As mentioned there are companies that sell remanufactured or discarded
components, or machine their own substitutes.  (Re)marketing Sun or
compatible drive brackets has always been a lively business for a
few small outfits.  But Sun has no involvement with this, and may be
unwilling to support a frankenstein server.

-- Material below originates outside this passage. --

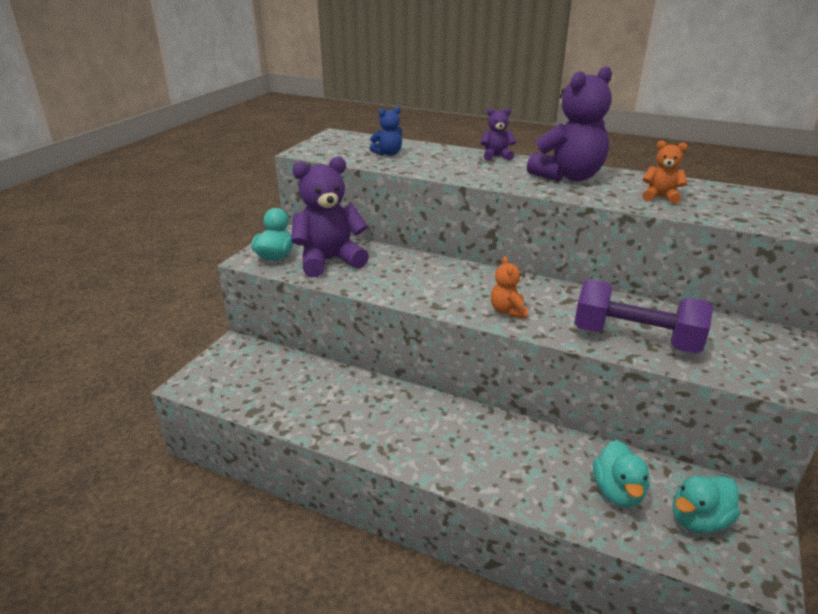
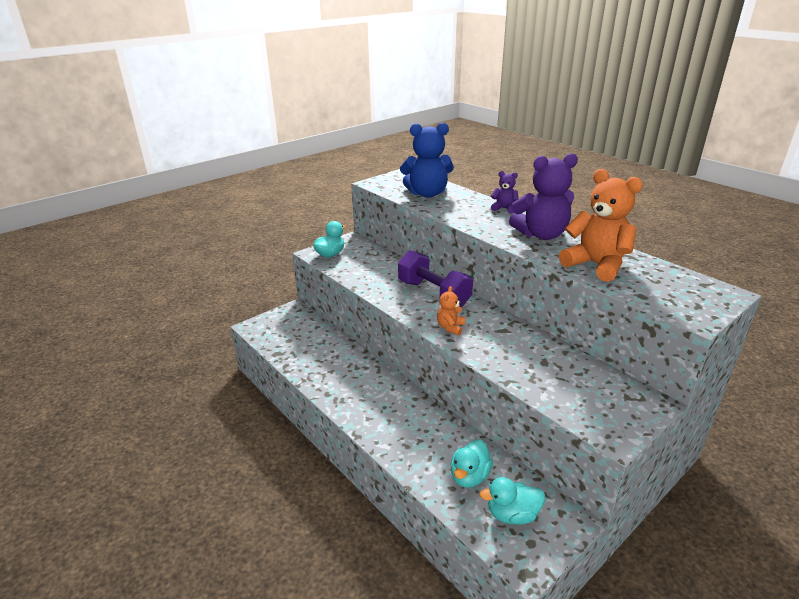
camera: 25 degrees right, 0 degrees up
(329, 261) = (361, 264): purple teddy bear -> none
(388, 153) = (427, 194): blue teddy bear -> blue teddy bear, size x2.05
(635, 339) = (525, 370): purple dumbbell -> purple dumbbell (433, 294)
(660, 197) = (596, 265): orange teddy bear -> orange teddy bear, size x2.05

Sun state that their OEM drives are of higher quality than OTS drives
from manufacturers or retailers, and that they have custom firmware that
improves their performance and reliability in Sun storage trays/arrays.
I see no reason to disbelieve that, but it is quite a steep price to pay
for that premium edge.  When cost is a bigger concern than performance
or reliability, I have generally bought the StorEdge product with the
smallest drives I can (250 GB or 500 GB) and upgraded them myself to the
size I really want.  It's cheaper to buy 20 drives from CDW than 10 from
Sun even when you account for the tiny throwaway drive, and you can keep
the 10 extra as cold spares.  At low enough scale the financial savings
are worth the time to replace them as they fail.

(I wish I could say the same of the StorEdge arrays themselves.  Fully
half of my 2540 controllers have failed, costing me huge amounts of
time in both direct and contractual service, and I'm given up on them
completely as a product line.  I'll be thrilled to switch to JBOD.)

For larger and less fault-tolerant systems, when money is available,
I'm happy to pay Sun's premium.

However, as others say, the other brands sometimes offer decent enough
products to use instead of Sun's enterprise line.  As always, it depends
on your site's requirements and budget.  I assume that a home NAS is
comparatively low on both: therefore I wouldn't even shop with Sun
unless you have a line on cheap castoffs from an enterprise shop.